Un confronto pubblico su politiche energetiche e difesa del territorio. È quello organizzato da Rifondazione Comunista Mugello per sabato 21 febbraio alle ore 16 al circolo PRC di Borgo San Lorenzo, in viale Giovanni XXIII 35.
Al centro dell’iniziativa il tema della transizione energetica e l’impatto dei grandi impianti eolici industriali sui crinali del Mugello e dell’Appennino.

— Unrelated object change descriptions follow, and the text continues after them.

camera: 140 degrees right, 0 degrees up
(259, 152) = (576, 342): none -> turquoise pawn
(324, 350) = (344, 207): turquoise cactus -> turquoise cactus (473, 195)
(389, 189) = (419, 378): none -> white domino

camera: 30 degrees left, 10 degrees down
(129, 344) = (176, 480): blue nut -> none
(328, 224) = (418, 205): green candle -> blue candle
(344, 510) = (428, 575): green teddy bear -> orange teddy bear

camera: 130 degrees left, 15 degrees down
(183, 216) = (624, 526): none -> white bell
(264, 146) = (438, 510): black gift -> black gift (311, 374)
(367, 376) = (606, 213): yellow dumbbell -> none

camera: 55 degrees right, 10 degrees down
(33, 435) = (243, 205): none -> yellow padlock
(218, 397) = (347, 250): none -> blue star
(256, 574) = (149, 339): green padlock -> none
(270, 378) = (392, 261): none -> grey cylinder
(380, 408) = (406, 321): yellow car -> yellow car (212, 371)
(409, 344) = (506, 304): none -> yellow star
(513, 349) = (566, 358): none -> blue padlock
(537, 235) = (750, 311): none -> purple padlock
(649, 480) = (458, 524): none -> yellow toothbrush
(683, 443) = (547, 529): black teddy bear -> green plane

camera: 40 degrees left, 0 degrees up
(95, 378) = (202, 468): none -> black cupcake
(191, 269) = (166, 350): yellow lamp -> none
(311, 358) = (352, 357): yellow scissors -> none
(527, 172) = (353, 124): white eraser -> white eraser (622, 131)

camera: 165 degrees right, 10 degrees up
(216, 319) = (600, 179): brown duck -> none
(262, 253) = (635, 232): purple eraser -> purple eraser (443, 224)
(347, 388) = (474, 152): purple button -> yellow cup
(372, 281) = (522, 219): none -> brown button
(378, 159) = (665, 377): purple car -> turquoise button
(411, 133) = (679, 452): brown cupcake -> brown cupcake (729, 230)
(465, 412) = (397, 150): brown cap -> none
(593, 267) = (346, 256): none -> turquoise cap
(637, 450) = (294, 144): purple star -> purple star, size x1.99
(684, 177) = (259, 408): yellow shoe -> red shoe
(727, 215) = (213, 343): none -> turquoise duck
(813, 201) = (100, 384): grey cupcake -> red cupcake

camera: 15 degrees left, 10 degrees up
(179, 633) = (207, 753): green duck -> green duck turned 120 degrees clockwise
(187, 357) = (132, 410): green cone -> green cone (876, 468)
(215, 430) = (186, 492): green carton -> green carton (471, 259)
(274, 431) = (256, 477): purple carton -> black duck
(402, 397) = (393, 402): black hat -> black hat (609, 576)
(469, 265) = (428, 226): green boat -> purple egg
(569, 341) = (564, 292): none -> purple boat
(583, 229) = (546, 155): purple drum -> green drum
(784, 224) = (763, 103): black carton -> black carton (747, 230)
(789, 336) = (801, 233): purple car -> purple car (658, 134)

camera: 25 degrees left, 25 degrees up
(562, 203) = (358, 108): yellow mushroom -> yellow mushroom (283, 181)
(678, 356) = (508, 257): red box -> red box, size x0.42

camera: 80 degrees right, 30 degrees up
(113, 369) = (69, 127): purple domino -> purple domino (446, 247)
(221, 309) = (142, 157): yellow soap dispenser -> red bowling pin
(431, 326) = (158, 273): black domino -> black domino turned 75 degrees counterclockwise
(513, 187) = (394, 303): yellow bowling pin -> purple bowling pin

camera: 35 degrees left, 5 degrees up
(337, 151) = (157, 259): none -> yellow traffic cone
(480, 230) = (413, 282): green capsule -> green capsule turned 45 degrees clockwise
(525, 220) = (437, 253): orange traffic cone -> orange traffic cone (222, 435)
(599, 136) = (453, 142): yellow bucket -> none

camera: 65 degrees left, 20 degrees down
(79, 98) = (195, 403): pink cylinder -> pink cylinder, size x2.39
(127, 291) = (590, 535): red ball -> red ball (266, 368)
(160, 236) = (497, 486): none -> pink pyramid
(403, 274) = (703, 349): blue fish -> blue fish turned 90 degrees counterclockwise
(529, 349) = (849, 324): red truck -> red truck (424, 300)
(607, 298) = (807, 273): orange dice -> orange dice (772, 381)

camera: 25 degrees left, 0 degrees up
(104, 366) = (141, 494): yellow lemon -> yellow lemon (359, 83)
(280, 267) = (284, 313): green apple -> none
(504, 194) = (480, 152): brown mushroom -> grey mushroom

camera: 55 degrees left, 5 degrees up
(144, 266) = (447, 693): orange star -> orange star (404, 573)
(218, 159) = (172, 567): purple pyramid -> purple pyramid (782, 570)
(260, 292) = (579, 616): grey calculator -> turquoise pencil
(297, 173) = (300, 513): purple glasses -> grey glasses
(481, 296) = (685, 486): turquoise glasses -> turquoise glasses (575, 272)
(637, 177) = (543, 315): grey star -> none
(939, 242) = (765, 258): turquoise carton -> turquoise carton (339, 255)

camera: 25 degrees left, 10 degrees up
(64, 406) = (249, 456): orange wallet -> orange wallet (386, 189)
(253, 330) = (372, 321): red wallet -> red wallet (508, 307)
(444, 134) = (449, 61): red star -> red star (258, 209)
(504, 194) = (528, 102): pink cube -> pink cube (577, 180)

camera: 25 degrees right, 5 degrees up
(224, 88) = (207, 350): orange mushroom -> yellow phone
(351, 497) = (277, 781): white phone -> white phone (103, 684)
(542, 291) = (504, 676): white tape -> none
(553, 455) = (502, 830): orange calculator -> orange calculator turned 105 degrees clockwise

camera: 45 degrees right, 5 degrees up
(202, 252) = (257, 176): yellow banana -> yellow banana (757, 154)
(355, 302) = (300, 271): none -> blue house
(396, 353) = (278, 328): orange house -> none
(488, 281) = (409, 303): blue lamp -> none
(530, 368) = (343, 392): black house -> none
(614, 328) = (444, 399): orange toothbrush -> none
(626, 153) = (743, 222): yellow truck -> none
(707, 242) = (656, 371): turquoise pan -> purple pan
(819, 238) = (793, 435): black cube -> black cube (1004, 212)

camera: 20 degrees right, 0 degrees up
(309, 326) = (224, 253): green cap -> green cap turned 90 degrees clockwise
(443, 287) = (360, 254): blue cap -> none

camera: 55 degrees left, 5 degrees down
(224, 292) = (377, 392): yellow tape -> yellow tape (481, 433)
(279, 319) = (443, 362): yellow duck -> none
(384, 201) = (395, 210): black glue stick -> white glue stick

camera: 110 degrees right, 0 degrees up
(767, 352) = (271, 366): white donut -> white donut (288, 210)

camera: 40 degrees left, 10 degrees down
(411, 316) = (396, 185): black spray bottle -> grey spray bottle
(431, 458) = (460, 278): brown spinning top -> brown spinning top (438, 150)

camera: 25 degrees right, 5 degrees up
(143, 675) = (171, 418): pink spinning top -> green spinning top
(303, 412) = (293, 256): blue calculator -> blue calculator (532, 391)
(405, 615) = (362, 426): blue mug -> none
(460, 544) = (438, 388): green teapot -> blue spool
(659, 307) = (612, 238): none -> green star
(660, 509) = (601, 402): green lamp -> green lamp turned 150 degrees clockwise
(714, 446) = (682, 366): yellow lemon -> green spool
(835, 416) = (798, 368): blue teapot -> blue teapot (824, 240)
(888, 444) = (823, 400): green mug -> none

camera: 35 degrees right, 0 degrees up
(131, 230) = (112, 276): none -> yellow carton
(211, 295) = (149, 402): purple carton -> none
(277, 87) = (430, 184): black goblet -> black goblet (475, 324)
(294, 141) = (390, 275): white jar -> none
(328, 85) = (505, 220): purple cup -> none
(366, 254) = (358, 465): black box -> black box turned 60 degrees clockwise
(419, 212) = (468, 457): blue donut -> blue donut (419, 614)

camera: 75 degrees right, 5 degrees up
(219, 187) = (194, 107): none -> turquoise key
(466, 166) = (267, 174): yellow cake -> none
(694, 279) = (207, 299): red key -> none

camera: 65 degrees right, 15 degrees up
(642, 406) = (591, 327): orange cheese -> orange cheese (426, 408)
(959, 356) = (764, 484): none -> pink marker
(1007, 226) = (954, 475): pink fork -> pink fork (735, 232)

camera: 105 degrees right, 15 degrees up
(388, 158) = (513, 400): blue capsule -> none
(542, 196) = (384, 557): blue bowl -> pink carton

Eolico industriale e tutela del paesaggio
Secondo gli organizzatori, il moltiplicarsi dei progetti per grandi impianti eolici rappresenta un elemento di forte criticità per i crinali e per l’equilibrio ambientale del territorio. Il dibattito si concentrerà sulla necessità di coniugare produzione di energia rinnovabile e salvaguardia della biodiversità.
L’obiettivo dichiarato è approfondire l’intero processo dell’energia, dalla produzione al consumo, includendo il ruolo delle nuove comunità energetiche rinnovabili come possibile alternativa ai grandi impianti.
Particolare attenzione sarà dedicata al valore dei boschi, indicati come fattori naturali fondamentali nel contrasto ai cambiamenti climatici e come patrimonio da preservare.
Il ruolo della Regione e dei Comuni
Nel corso dell’incontro si discuterà anche delle competenze della Regione Toscana e delle amministrazioni locali nella pianificazione degli interventi energetici. Per gli organizzatori, una programmazione attenta può favorire lo sviluppo delle rinnovabili evitando fenomeni speculativi e garantendo il rispetto delle vocazioni territoriali.
I relatori e il coordinamento
All’iniziativa interverranno:
Girolamo Sorrentino, Comitato I Nostri Crinali ER
Andrea Benati, No Eolico Monte Gazzaro
Alessandra Filabozzi, Cers Illuminati Sabina
Alessandro Vigni, Cer Siena Energia
Coordina l’incontro Tatiana Bertini per PRC Mugello.
Il dibattito si propone come momento di approfondimento aperto alla cittadinanza e alle realtà associative del territorio.
Aperitivo di sostegno
Al termine dell’incontro è previsto un aperitivo a offerta libera per sostenere il ricorso elettorale di Toscana Rossa.
L’appuntamento punta a creare uno spazio di confronto sulle scelte energetiche che interessano direttamente il Mugello e le sue aree montane.